Bulletin 1999 V30-3

Legislature passes Vacation Rental Act into law

New law goes into effect on January 1, 2000, and applies to vacation rentals transacted (placed under contract) after that date.

By Thomas R. Miller, Special Deputy Attorney General

During its 1999 session, the North Carolina General Assembly passed into law the Vacation Rental Act. The new statute establishes uniform rules governing tenants, landlords and their agents in short term rentals of residential properties. In North Carolina, these transactions are concentrated in our beach, mountain, and golfing resort areas and are vital to our state's overall economy because of our position as a national tourist destination.

The legislation resulted from a Vacation Rental Advisory Committee review of the state's law affecting resort rentals. Created by the North Carolina Real Estate Commission in 1998, the committee was composed of representatives from the vacation management business, the North Carolina Association of REALTORS®, and public and private consumer advocacy organizations. The Commission created the advisory group at the request of the Vacation Rental Managers Association (VRMA), a trade organization made up primarily of real estate licensees whose principal practice is the management of beach and mountain homes and condos. The VRMA appealed to the Commission because of growing concerns that North Carolina's landlord-tenant law no longer adequately addressed the increasingly specialized short-term vacation rental transaction.

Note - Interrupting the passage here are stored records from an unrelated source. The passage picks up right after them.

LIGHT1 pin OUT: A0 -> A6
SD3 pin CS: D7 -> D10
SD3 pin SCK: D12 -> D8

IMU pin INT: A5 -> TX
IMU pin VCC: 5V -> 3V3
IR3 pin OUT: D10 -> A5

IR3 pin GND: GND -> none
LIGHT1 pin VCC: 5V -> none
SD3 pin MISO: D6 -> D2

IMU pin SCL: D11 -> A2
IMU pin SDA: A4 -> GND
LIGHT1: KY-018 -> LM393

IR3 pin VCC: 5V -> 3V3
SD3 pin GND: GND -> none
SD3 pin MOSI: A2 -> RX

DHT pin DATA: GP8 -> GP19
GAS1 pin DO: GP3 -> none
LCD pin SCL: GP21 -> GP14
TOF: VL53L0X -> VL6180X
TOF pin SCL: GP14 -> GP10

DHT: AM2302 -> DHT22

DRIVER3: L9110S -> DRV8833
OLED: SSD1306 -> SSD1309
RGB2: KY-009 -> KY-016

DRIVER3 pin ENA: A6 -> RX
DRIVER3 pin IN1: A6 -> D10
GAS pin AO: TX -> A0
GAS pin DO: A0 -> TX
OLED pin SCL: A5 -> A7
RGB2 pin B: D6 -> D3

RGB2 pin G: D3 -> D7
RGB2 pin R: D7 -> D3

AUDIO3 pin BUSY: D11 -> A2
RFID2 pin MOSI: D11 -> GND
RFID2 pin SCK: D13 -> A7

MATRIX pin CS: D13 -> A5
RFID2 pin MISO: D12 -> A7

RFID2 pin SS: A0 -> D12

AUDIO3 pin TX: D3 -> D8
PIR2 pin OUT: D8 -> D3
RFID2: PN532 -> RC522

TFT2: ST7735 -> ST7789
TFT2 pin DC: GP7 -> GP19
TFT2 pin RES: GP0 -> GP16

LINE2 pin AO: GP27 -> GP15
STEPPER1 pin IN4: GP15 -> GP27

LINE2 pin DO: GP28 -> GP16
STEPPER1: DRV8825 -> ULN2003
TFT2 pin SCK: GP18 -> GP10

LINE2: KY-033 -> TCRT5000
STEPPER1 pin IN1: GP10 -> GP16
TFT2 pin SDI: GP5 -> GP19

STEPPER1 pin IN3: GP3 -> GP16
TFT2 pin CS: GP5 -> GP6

After a series of meetings, the advisory committee determined that new legislation was necessary and drafted proposals for a bill to be introduced in the 1999 session of the General Assembly. Their efforts took on added importance in April 1999, when the North Carolina Supreme Court handed down its ruling in a case involving serious injury at a vacation rental property; i.e., members of a family renting a beach home were seriously injured when the second story deck collapsed underneath them. Although the Court found that the deck was unsafe, it held that the tenant protections in the landlord/tenant statutes did not apply since a property rented for vacation purposes is not the tenant's "primary residence." In its written opinion, the Court requested the General Assembly to enact new laws to govern vacation rentals.

Here is a summary of the new Vacation Rental Act. The Act:

  • Applies to all landlords (whether or not they use an agent),, and to the landlord's agents who rent residential property to any person for vacation, recreation or leisure purposes for periods of less than 90 days. [Motel, hotel, and other specified lodgings are exempt from the Act but are subject to other legislation.]

  • Requires all agreements for vacation rentals to be in writing.

  • Authorizes the landlord to collect payments from the tenant in advance of the tenancy, but requires the landlord to deposit the monies so paid in a trust account. Prior to the tenant's occupancy, the landlord may withdraw from trust and use money equaling no more than 50% of the gross rent to be paid by the tenant.

  • Requires that the landlord refund the tenant's payments if the landlord is unable to provide the property to the tenant in a fit and habitable condition or to substitute a reasonably comparable property.

  • Governs any monies collected as a security deposit in connection with a vacation rental.

  • Provides that when property subject to vacation rentals is voluntarily sold or transferred, the grantee takes the property subject to rentals which are scheduled to end not later than 180 days following the recordation of the grantee's interest. Landlords selling such properties are required to disclose the existence of vacation rentals to the purchaser and the purchaser must disclose to the tenants their rights under the Act immediately following the sale. Tenants whose rentals are not protected by the Act are entitled to a refund of any monies paid.

  • Creates an expedited eviction procedure to remove tenants in vacation rentals of 30 days or less when the tenants have held over or materially breached their rental agreements. The magistrate must hear such cases not sooner than 12 hours, but not later than 48 hours after service of the complaint and summons on the tenant. If the landlord prevails, the tenant must vacate at a time set by the court, but not later than eight hours following service of the order. The Act provides significant penalties for abuse of the expedited eviction procedure.

  • Imposes upon the landlord the duty to provide the tenant with fit premises and to keep the property repaired and safe.

  • Provides that the tenant must maintain the property and not deliberately or negligently damage it.

  • Provides that tenants required to evacuate a vacation property by state or local authorities are entitled to a refund of their rent unless the landlord or landlord's agent previously had offered the tenant insurance to cover the potential risk.